Loon, a subsidiary of Alphabet that takes internet connectivity to the skies in a fleet of balloons, has announced that more of its balloons have been approved to fly in Kenya.
Alphabet’s Loon concept has taken the most essential components of a cell tower and redesigned them to be light and durable enough to be carried by a balloon 20 kilometres up in the stratosphere.
Eight balloons are already in Kenyan airspace and are being used for integration exercises. Loon has now dispatched five additional connectivity balloons to Kenya, aiming to speed up network integration testing with partner Telkom Kenya and the launch of 4G internet services in the country.
The latest batch of balloons, launched from Puerto Rico, should reach Kenya in the coming weeks.
As well as accelerating testing, the balloons are expected to provide insights that can be used to fast-track integration of all other balloons (expected eventually to number in the dozens) sent to the country in future to form a commercial fleet.
Loon secured government approval for deployments in Kenya last month. The fleet, when ready, should include dozens of balloons, all able to stay airborne for months; the record so far is 223 days.
The commercial service will initially target cities, including the Kenyan capital Nairobi, along with other key towns and regions. However, a strong selling point of the service is its potential for offering connectivity to rural and remote areas.
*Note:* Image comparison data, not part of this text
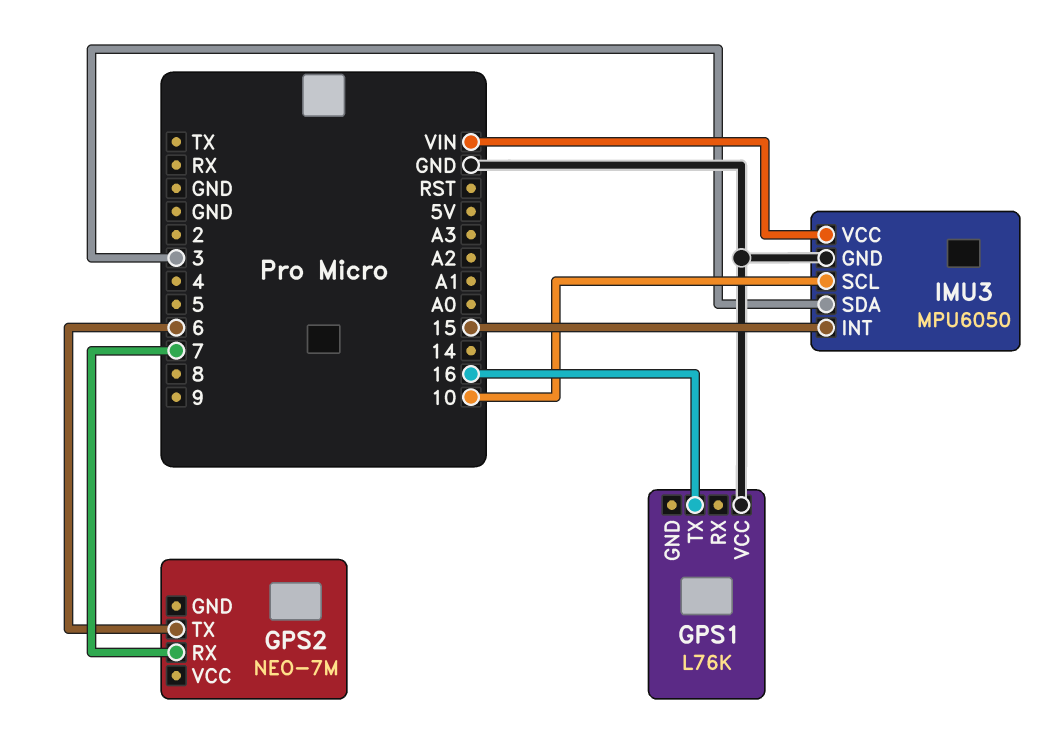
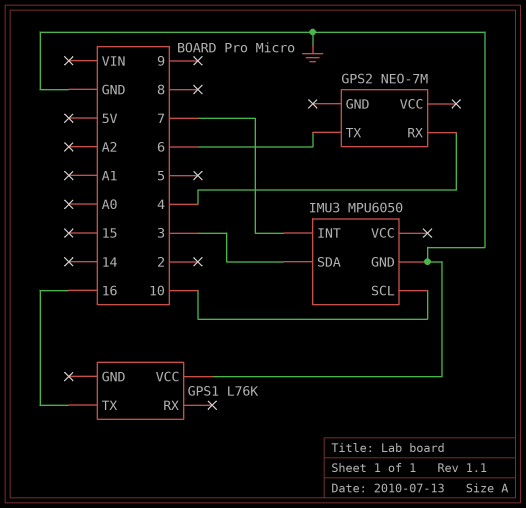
GPS2 pin RX: 7 -> 4
IMU3 pin INT: 15 -> 7
IMU3 pin VCC: VIN -> none

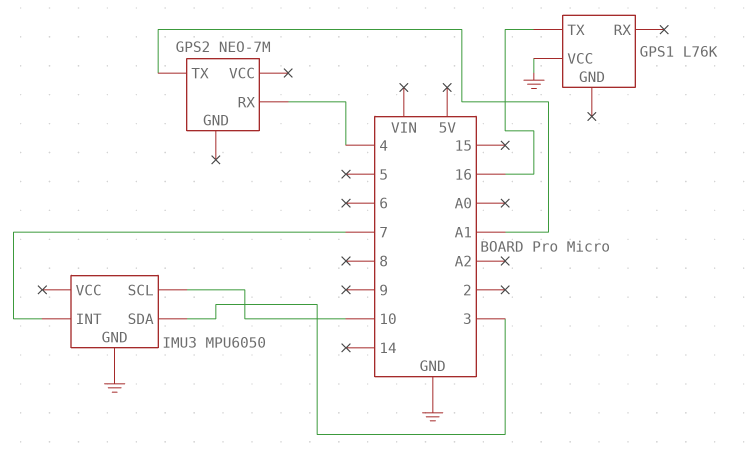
GPS2 pin TX: 6 -> A1

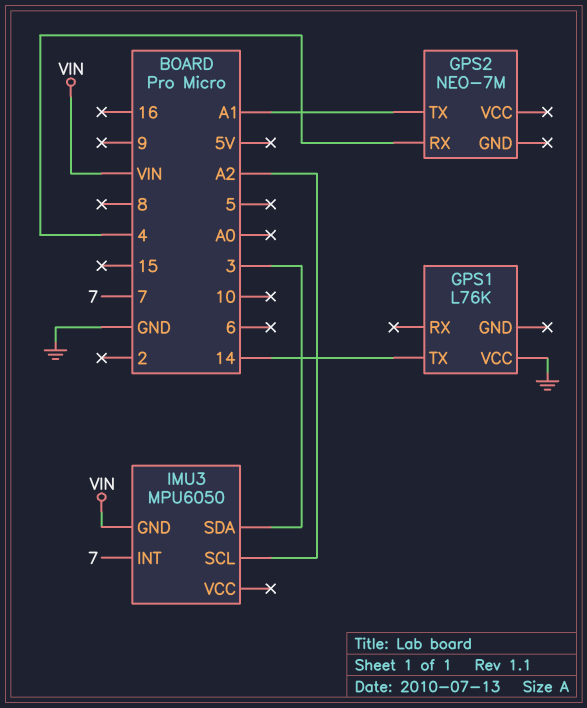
GPS1 pin TX: 16 -> 14
IMU3 pin GND: GND -> VIN
IMU3 pin SCL: 10 -> A2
Loon is not the only connectivity innovation of its kind. SoftBank’s HAPSMobile aims to transmit a signal, via its unmanned aircraft, that can cover 200 kilometres in diameter. HAPS, incidentally, stands for either high-altitude pseudo-satellites or high-altitude platform systems.
Various LEO satellite initiatives are also under way, all trying to find an answer to the problem of how to connect remote areas cost-effectively.